As the oil & gas industry continues to settle after the pandemic, hiring challenges are among the chief concerns for employers in the sector.
Despite a slight increase in unemployment within the sector, hiring intentions are holding steady, especially among contractors.
Meanwhile, organisations face issues such as talent permanently exiting the industry, while employees are increasingly concerned about pay and job stability.
These are among the key findings of our third annual salary survey insights.
In this article, we’ll explore a few more highlights of the latest Patch Personnel Salary Survey and what these mean for employers in the sector.
Professionals Are Ready To Move
One of the most pertinent findings from this year’s Patch Personnel Salary Survey is that most workers are open to changing employers. While fewer workers are actively searching for a new job compared to 2021-22, many say they would pursue a new opportunity if it ticked the right boxes.
Further adding to staff turnover risk is the relatively small proportion of younger workers in subsurface roles, indicating that companies won’t find it easy to expand their talent pools quickly.
Many employees are motivated to leave for new challenges, more pay or a change of scenery, according to these salary survey insights, which suggests it’s sensible for organisations to prioritise staff retention strategies.

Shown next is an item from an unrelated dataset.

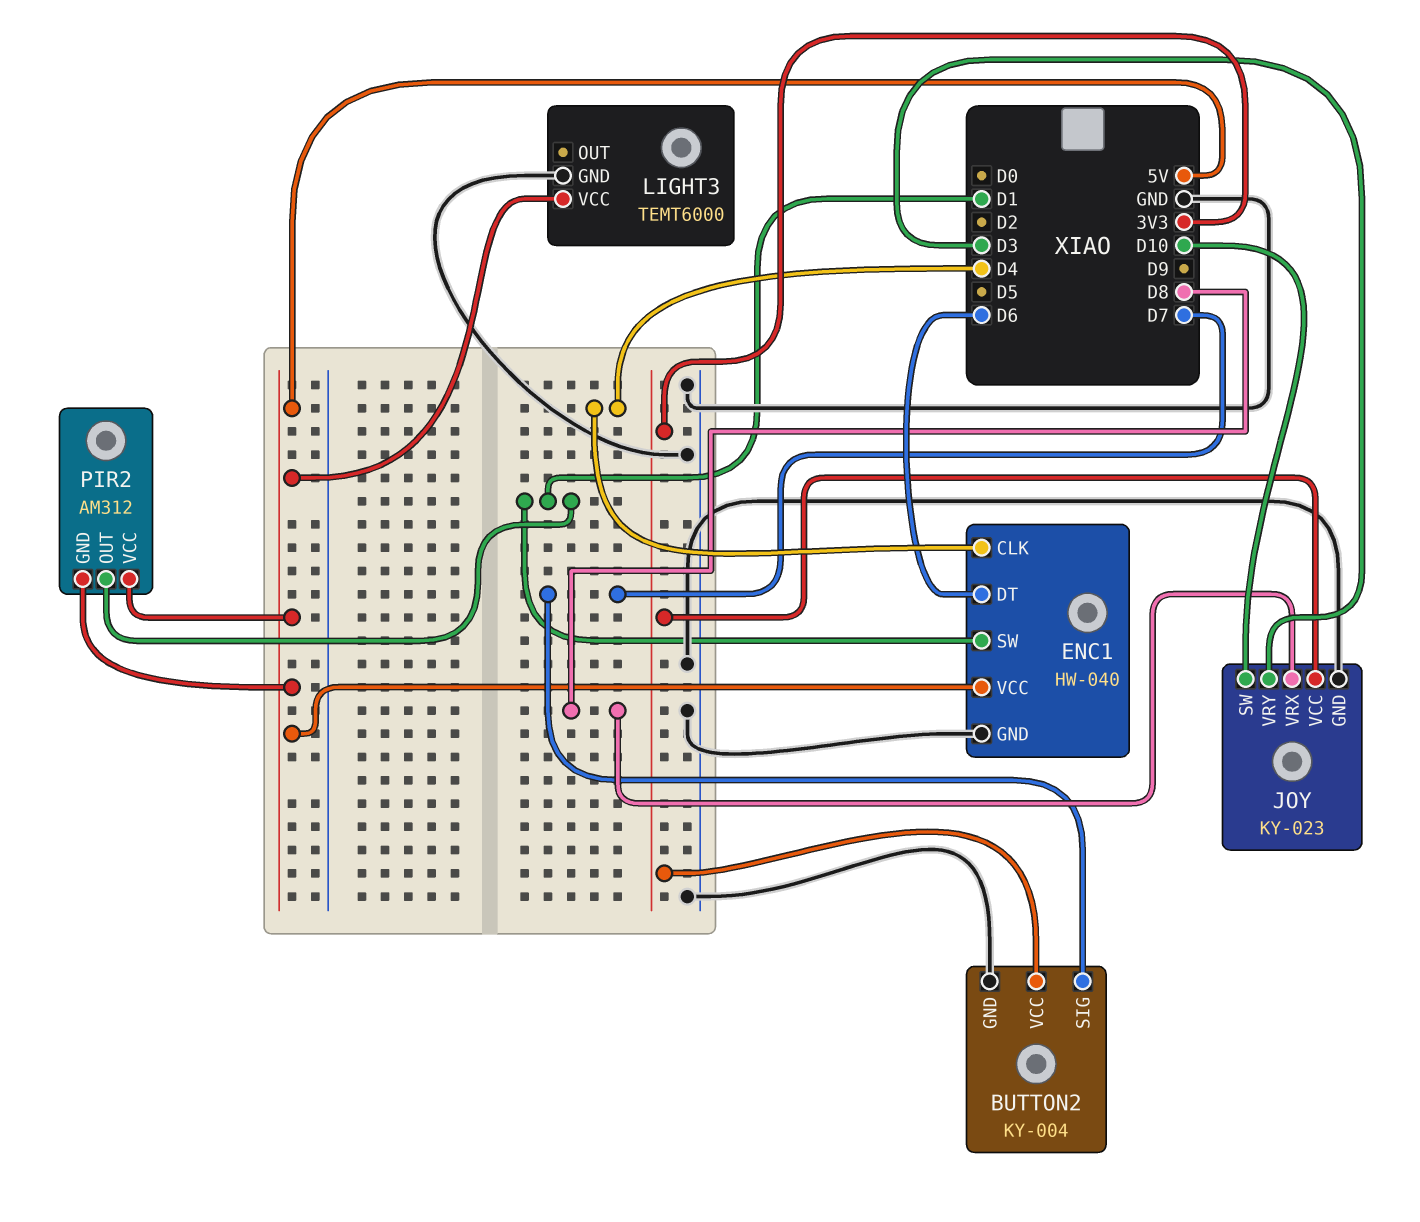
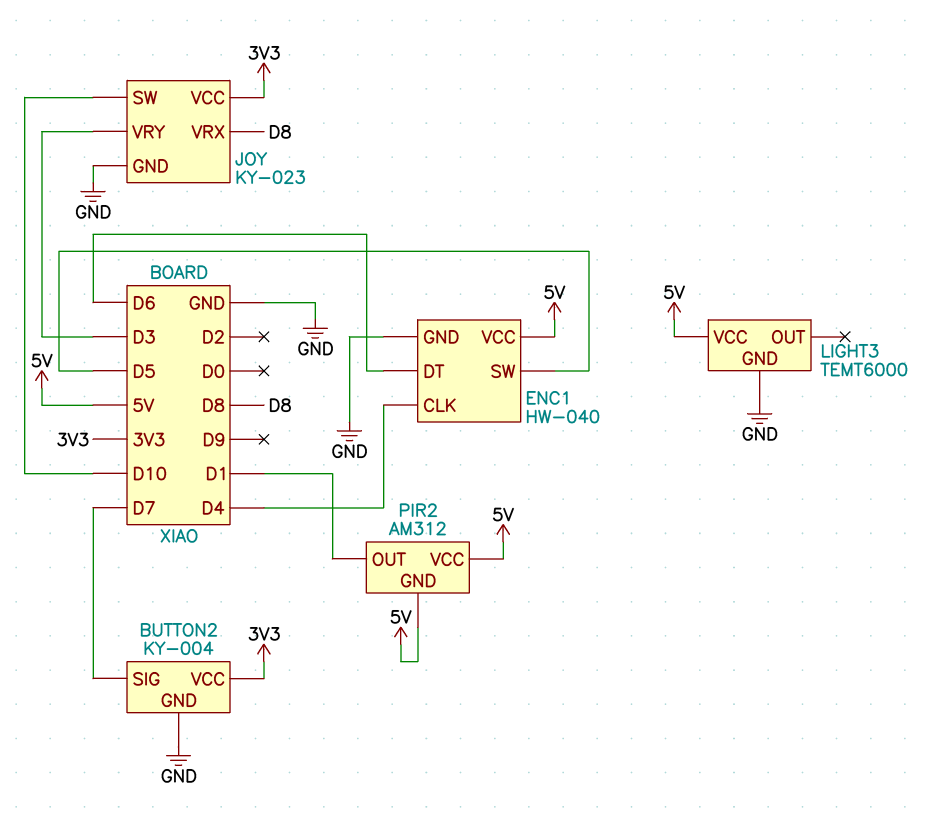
ENC1 pin SW: D1 -> D5

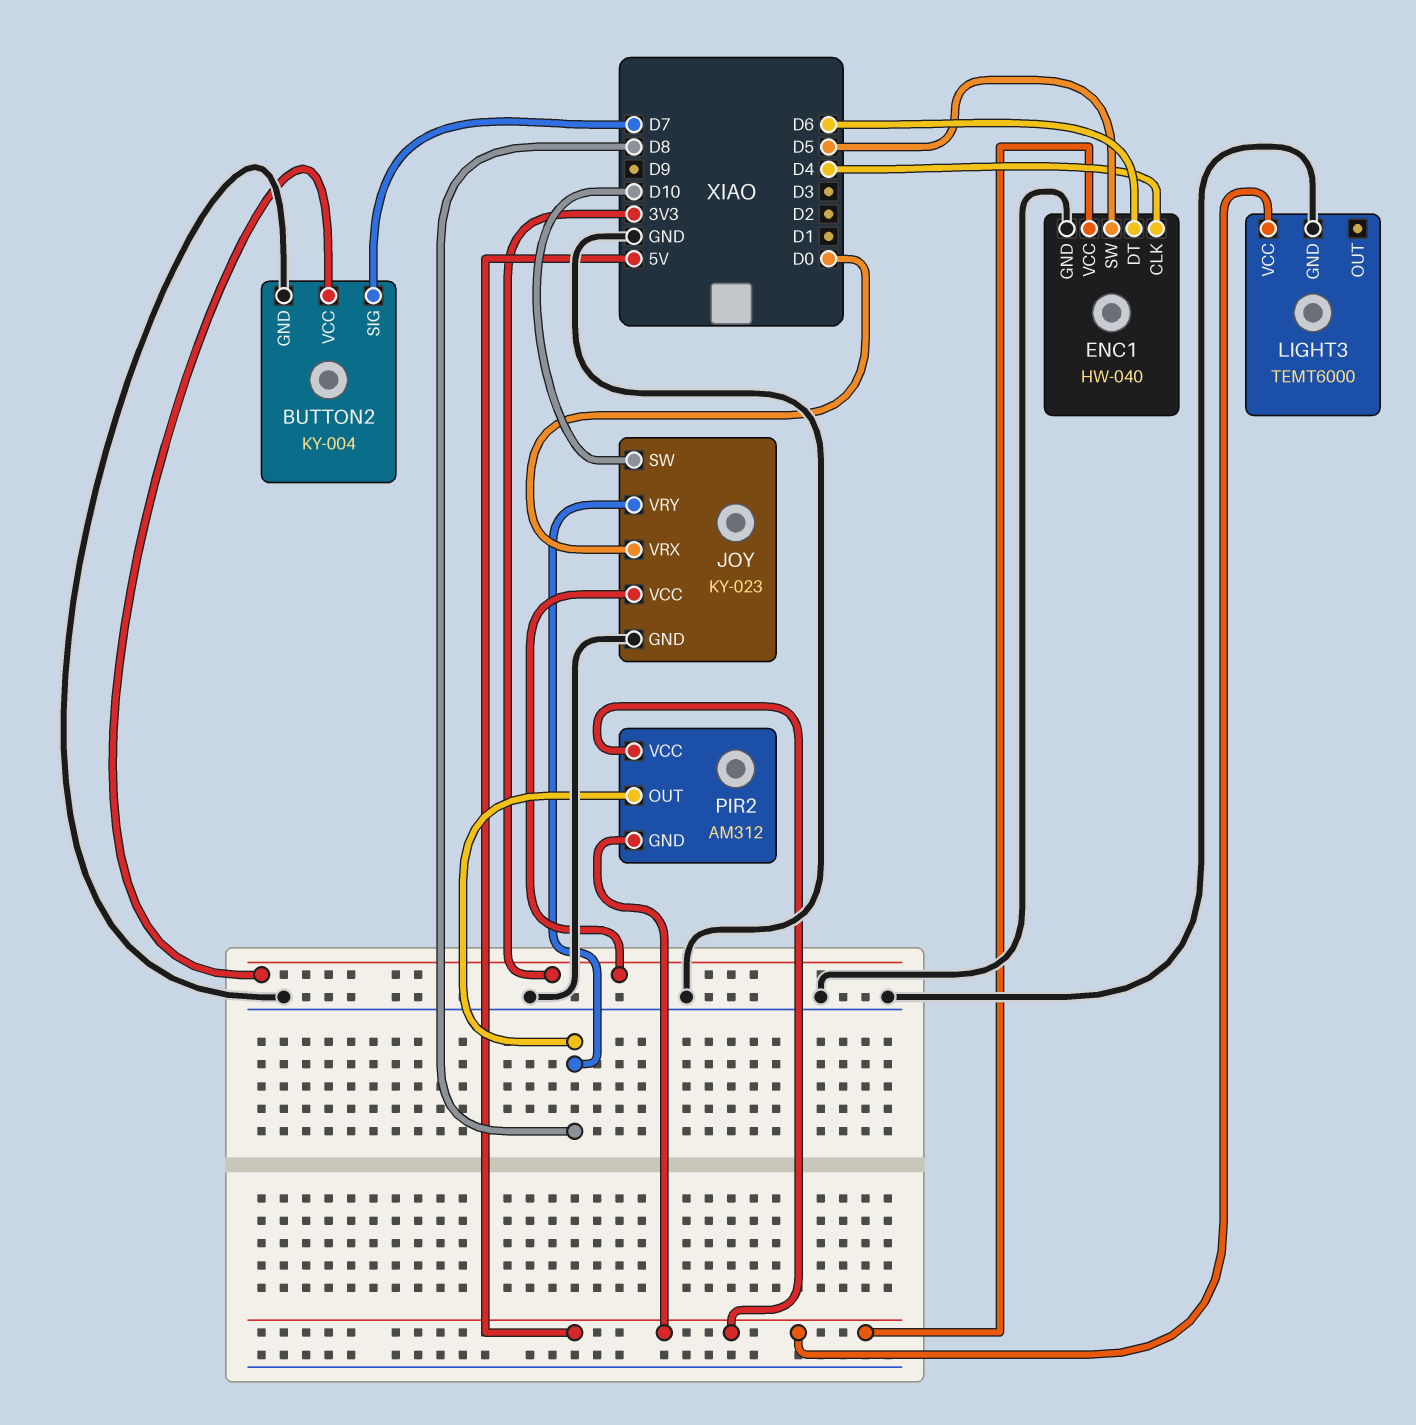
JOY pin VRX: D8 -> D0
JOY pin VRY: D3 -> D8
PIR2 pin OUT: D1 -> D8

In the current economic situation, salary considerations weigh heavily on many professionals. The latest Patch Personnel Salary Survey indicates the majority of employers, among those who agreed to discuss salaries, skew towards increasing pay in 2023-24.
More employees say they have received additional benefits and incentives on top of their salaries this year, suggesting that organisations are using other tools at their disposal to retain their talent in an inflationary economic environment.
What Candidates Want
Satisfactory remuneration, company culture and a healthy work/life balance are the top items on candidates’ wish lists for 2023-24.
According to our latest salary survey insights, workers are more likely to search for greener pastures if they feel bored or stagnant in their current role.
Although employees ranked factors such as career progression and professional development as less important, it would be wise for employers to give these issues attention when shaping their talent strategies.
Working From Home Is Here to Stay
Among the oil & gas insights highlighted for 2023-24 are the expectations surrounding work-from-home arrangements. WFH remains widespread across the industry, although it may be less appealing to employees compared to previous years.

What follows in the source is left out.